Regardless of when a flagman was permanently posted to the crossing and when his shelter was constructed, Mokena’s train passengers knew it as a place to chew the fat or find solace within its walls on cold winter mornings. Among the earliest Mokenians to work the flagman’s shack upon its installation were Patrick Brennan and Thomas Kiniry, both having settled in the village years before during its infancy.
By 1909, Ferdinand Tonn was on regular duty there. A middle-aged man of German birth, Tonn waved a green flag, and was praised that year by the Joliet Weekly News as having great “artistic tastes and talents” when he spelled the village’s name in whitewashed brick and stone in the ground at the guardhouse. Not too long after this creation appeared, the status of Tonn’s shack as a hangout was threatened. The roadmaster of the Rock Island appeared in town to personally warn him not to allow people to gather there, and made it clear that any such huddlings were viewed as distractions from his duty. Apparently the order had no effect, for soon thereafter another was passed down, this one specifically mandating “no loafing”.
Looking northwest toward Front Street, local flagman Ferdinand Tonn is seen here at his post on Mokena Street, circa 1915. (Image courtesy Richard Quinn)
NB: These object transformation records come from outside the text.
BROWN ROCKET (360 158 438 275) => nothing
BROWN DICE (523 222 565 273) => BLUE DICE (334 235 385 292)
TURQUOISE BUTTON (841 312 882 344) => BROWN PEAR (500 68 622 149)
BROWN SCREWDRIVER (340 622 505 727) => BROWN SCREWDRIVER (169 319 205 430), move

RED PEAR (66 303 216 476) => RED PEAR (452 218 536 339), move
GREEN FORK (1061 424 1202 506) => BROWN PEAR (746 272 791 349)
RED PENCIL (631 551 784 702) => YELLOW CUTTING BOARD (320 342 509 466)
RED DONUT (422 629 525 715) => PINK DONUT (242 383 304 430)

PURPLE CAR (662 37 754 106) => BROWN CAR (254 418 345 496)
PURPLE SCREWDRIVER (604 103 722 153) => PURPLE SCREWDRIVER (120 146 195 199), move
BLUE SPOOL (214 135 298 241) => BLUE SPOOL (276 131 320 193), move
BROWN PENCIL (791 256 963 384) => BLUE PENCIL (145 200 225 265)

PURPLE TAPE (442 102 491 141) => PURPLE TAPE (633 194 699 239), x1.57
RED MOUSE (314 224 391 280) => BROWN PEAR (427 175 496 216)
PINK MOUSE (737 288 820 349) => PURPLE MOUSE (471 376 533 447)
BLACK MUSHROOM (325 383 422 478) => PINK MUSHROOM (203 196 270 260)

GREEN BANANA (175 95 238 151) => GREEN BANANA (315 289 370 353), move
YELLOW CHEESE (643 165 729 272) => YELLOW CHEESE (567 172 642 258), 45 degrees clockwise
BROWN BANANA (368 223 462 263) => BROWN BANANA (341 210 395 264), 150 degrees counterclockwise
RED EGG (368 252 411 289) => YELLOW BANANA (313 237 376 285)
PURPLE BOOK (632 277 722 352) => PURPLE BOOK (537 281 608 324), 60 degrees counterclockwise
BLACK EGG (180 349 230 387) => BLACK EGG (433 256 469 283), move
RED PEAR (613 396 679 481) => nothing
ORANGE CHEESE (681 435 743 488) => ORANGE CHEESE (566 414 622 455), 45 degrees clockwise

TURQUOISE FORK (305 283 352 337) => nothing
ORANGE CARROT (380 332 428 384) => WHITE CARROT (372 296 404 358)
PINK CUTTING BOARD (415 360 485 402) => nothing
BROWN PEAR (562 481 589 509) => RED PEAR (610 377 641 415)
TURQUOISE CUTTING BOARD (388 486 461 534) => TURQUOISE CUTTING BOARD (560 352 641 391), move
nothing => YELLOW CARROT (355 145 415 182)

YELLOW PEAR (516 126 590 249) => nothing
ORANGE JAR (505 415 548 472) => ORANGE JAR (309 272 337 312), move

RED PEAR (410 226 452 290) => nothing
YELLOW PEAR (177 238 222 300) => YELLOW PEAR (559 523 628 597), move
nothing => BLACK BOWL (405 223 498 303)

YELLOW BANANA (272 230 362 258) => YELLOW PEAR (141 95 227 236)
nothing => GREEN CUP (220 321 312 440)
Ferdinand Tonn retired from his service at the crossing in 1922, at the lofty age of 70. At some point thereafter, Front Street resident and former butcher Paul Rinke Sr. took the helm, but it is unclear when and for how long. Sometime around 1931, Harry Schoen succeeded Rinke as the Mokena Street flagman, who then manned the post for about thirteen years. Called “Slim” by folks around town, Schoen was a baseball fan whose radio carried the sounds of games down Front Street. One dramatic incident highlights Slim Schoen’s time as flagman, namely the bravery he displayed saving the lives of two local women in 1941. Only days after the attack on Pearl Harbor, the two ladies were disembarking from an eastbound train, when one of them took an unfortunate tumble. With a westbound locomotive barreling down on them from the other track, Schoen sprung into action and halted the departing eastbound, whereupon he then pressed the two ladies and himself flush against the side of a coach while the westbound sped past, a foot and a half from their faces. Miraculously, no one was hurt, although a local news report mentioned that they all “suffered greatly from excitement and shock.”
A leisurely day at the "mansion by the tracks" around 1915. (Image courtesy Richard Quinn)
While initially delayed by World War II, electric gates were first installed at the Mokena Street and Wolf Road crossings in the fall of 1944. Flagmen in the village were now made obsolete, and Slim Schoen was sent to Joliet to work on a crossing there. With no use for the flagmen’s shanty, the old haunt was sold privately and moved to the new Sunny Acres subdivision just north of town where it was converted into a shed. Noting the demise of the hut, Mokena’s News-Bulletin invoked its status in the village by referring to it as an “old landmark.” From here, it faded into the pages of history. While an era ended, the stories of the unique men who waved the flag here have forever been sealed into Mokena’s story.